Matlab has a built-in function called cond that gives the condition number for a matrix (with respect to inversion). Values near 1 are "good"--I'm not sure how to relate it to anything concrete like "significant figures".
If the question that you are asking is "Given matlab's decimal representation of a floating point number, what is the smallest number z such that after the first z digits all digits are zero", then I think the following function will more-or-less work.
I will add the caveat that although I've tested this on a bunch of numbers, it's quite possible that I've missed a case, so you will want to test it carefully. This could be done more efficiently in a single pass through the string.

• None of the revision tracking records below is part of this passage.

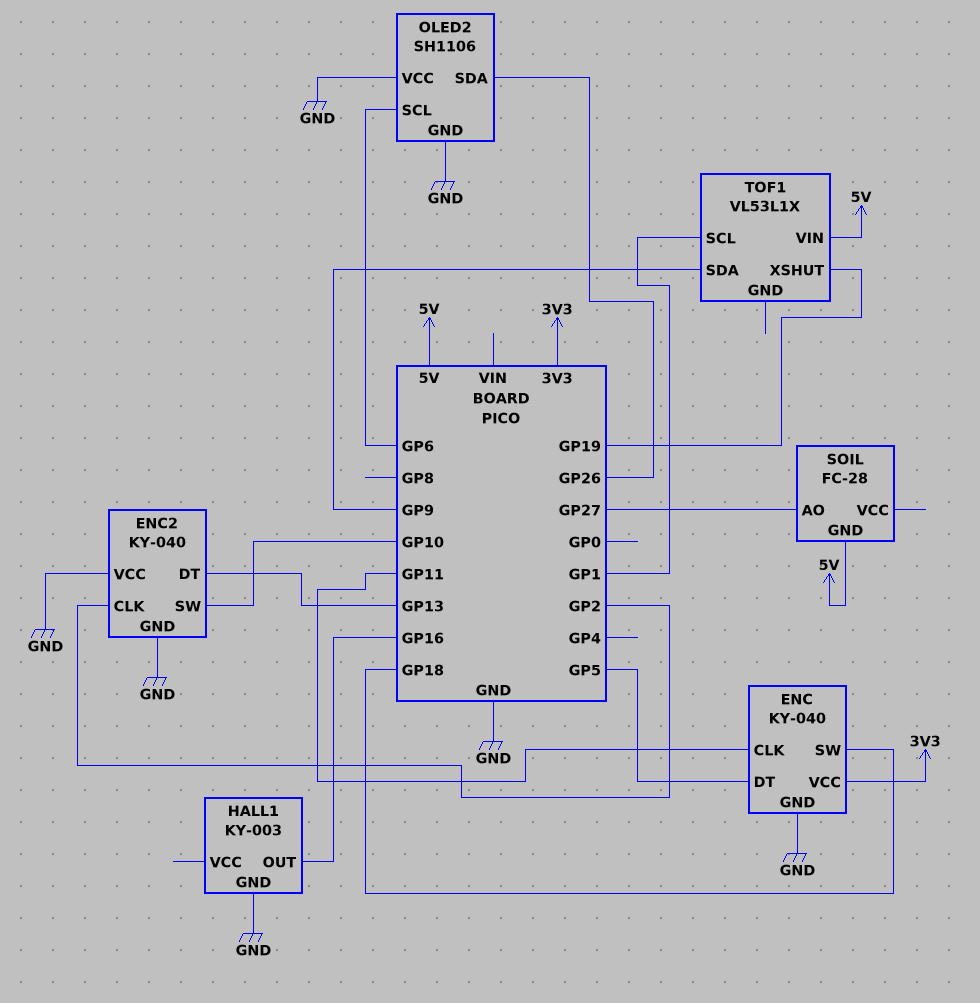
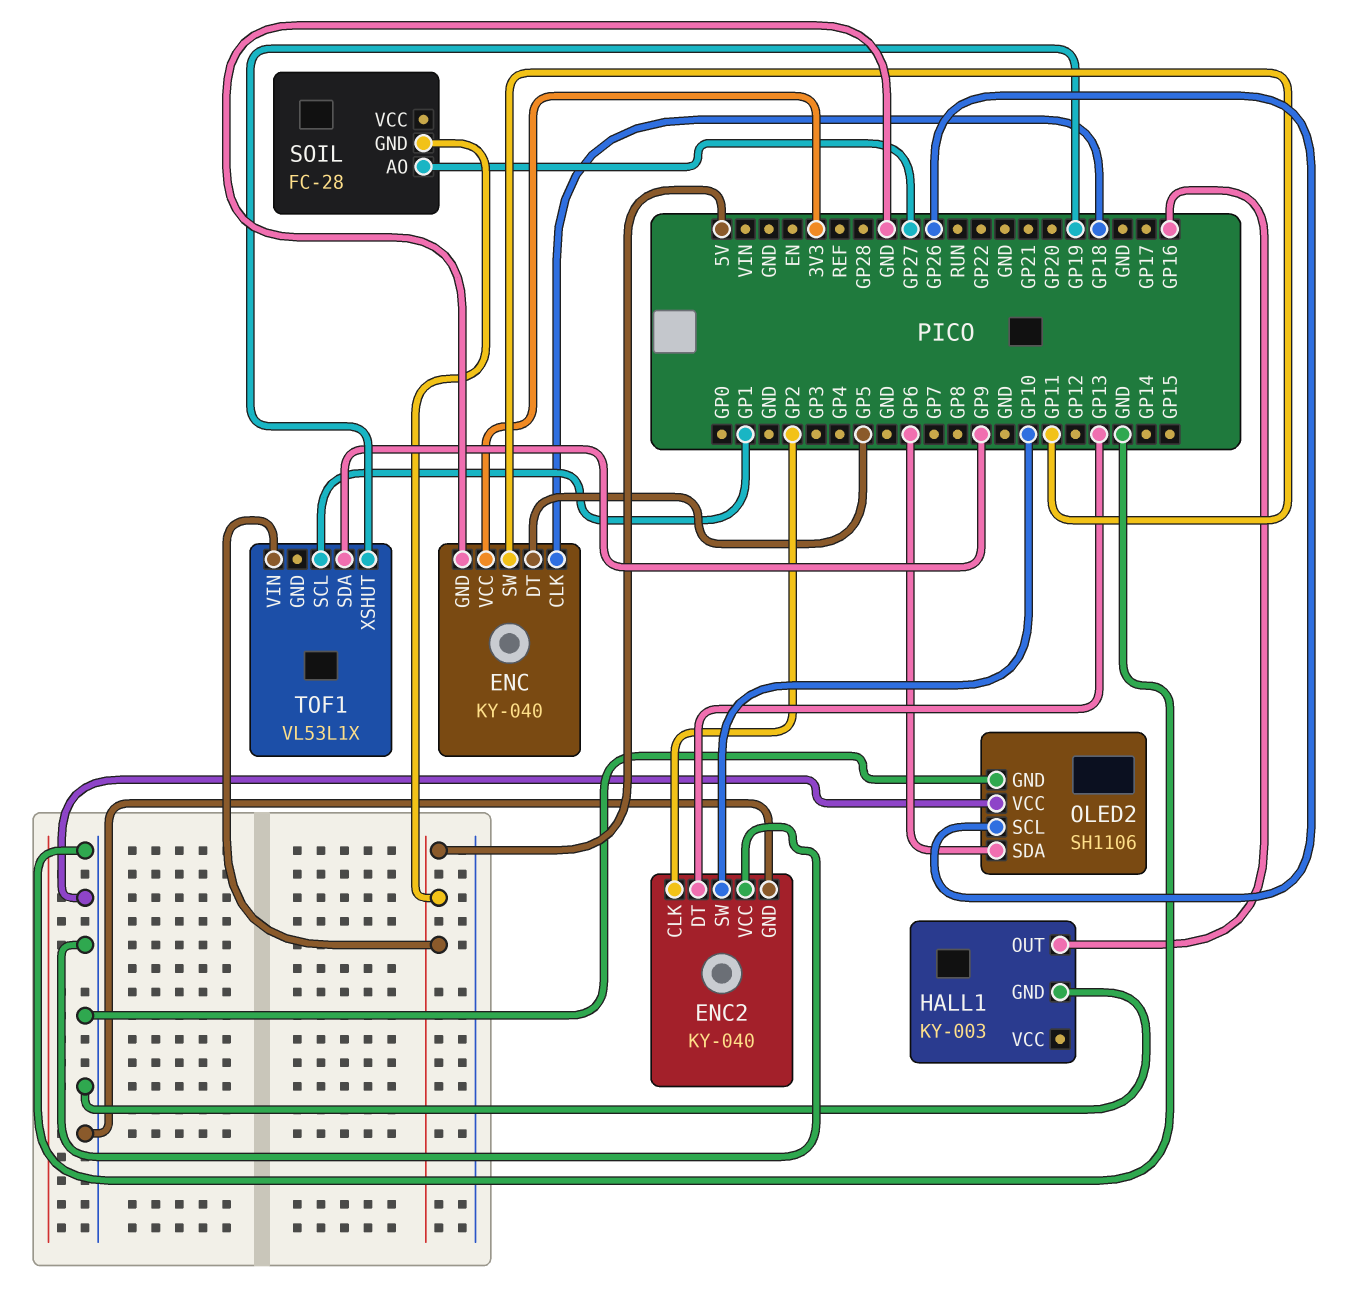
ENC pin CLK: GP11 -> GP18
ENC pin SW: GP18 -> GP11
OLED2 pin SCL: GP6 -> GP26
OLED2 pin SDA: GP26 -> GP6

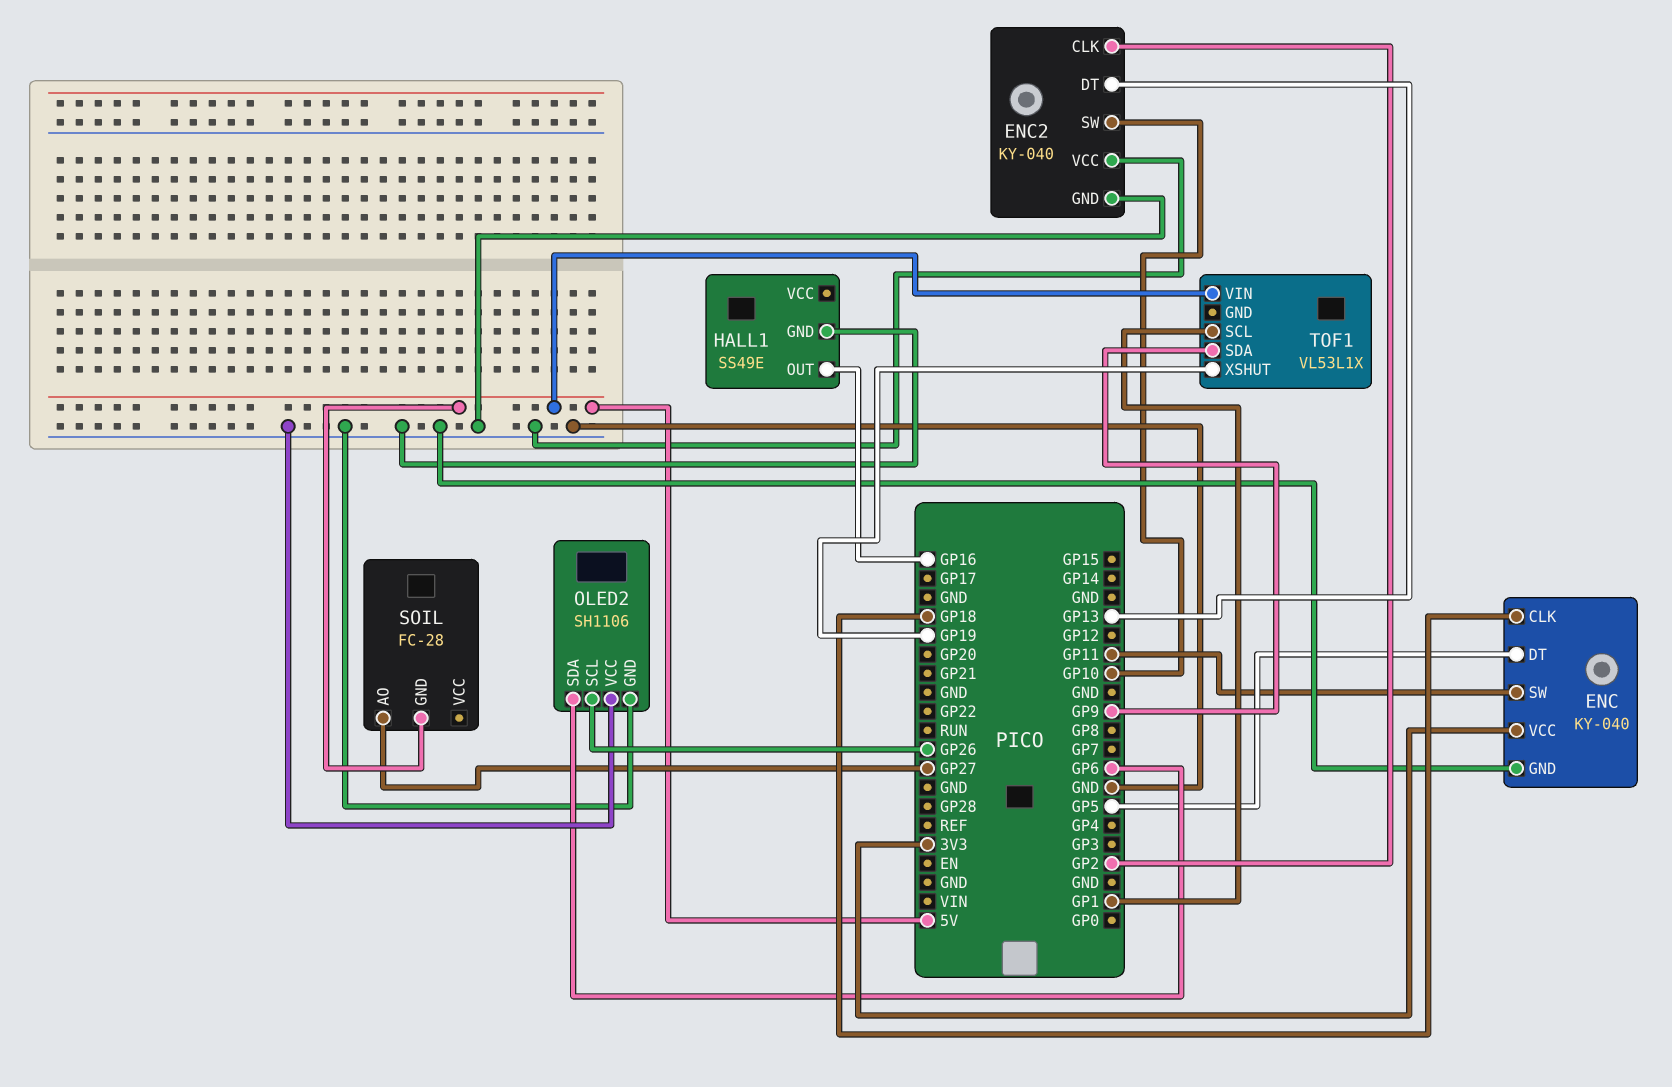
HALL1: KY-003 -> SS49E

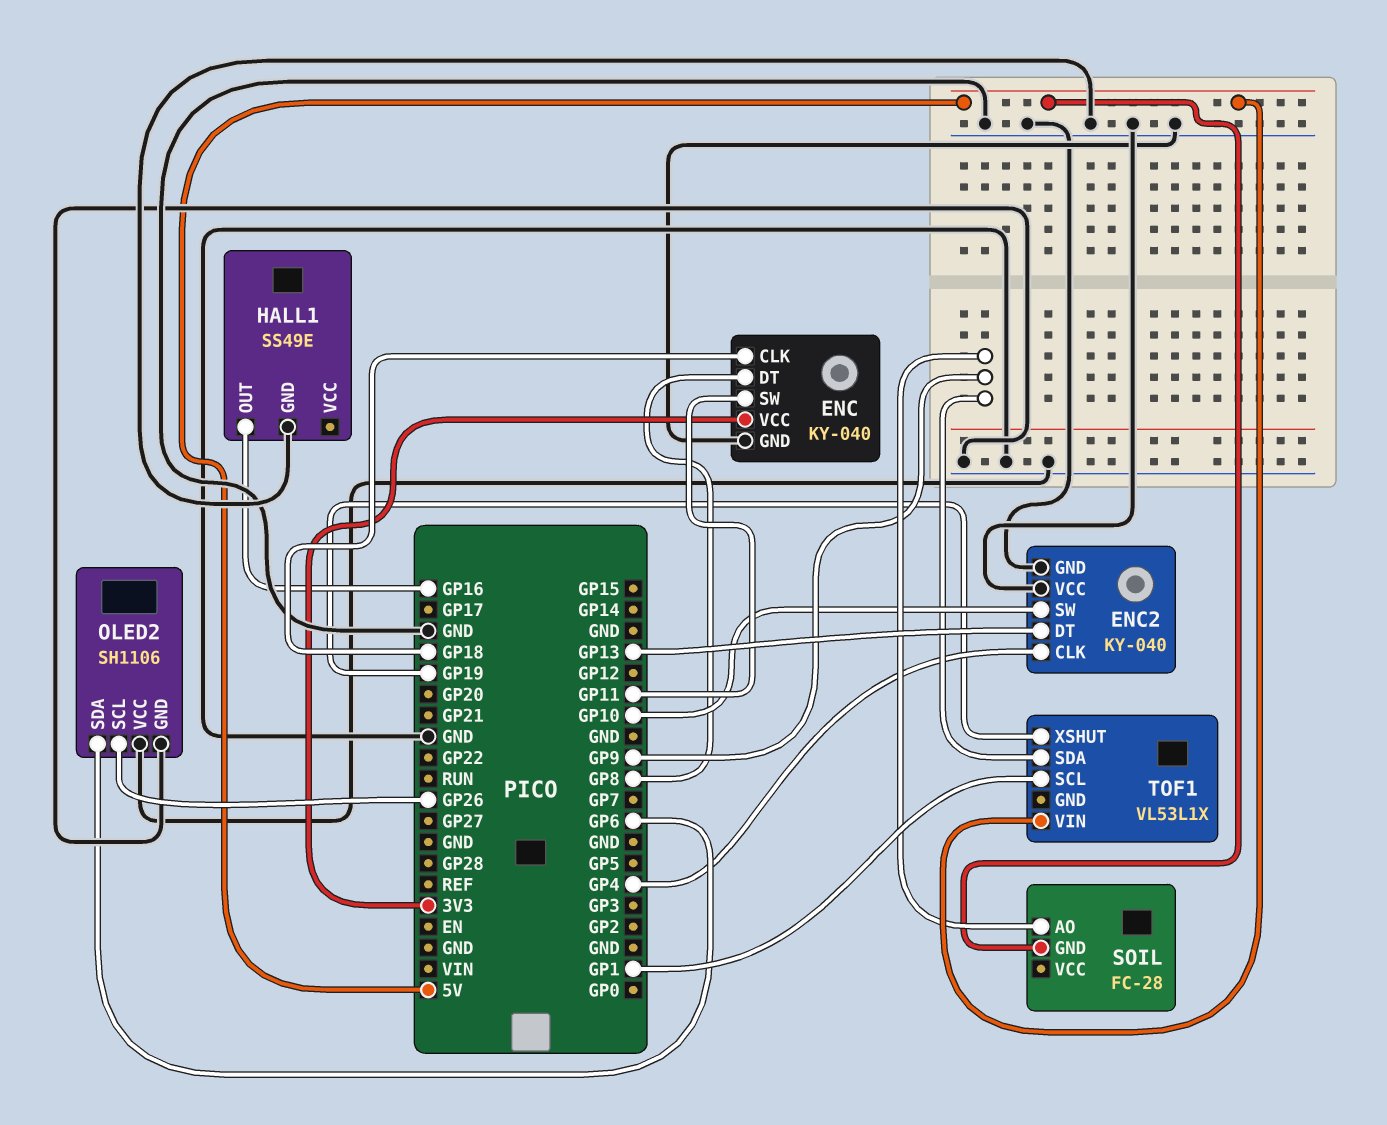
ENC pin DT: GP5 -> GP8
ENC2 pin CLK: GP2 -> GP4
SOIL pin AO: GP27 -> GP9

function n = sig_decimal_digits(f)
% get string representation, any decimal point, and any leading zeros
str = num2str(f,20);
% strip any exponent part
loc = regexp(str, 'e');
if ~isempty(loc)
str = str(1:(loc-1));
end
% strip any decimal point
str = strrep(str, '.', '');
% strip any leading zeros (and minus sign!)
loc = regexp(str, '[1-9]');
if isempty(loc)
%if *only* leading zeros, f is 0, so n = 1
n = 1;
return;
else
str = str(loc:end);
end
% count length of string, excluding trailing zeros
loc = regexp(str, '0+$');
if isempty(loc)
n = length(str);
else
n = loc-1;
end
end
However, I will add two comments:
This clearly has nothing to do with matrix multiplication, so I'm not sure why you brought that into it.
This is a strange quantity to want to calculate. Unless your matrices have very special numbers in them, the answer is nearly always going to be 17, since most floating point numbers don't have short decimal expansions. For example, for the A and b that you give in your question, all three numbers in x have 17 significant digits according to my function.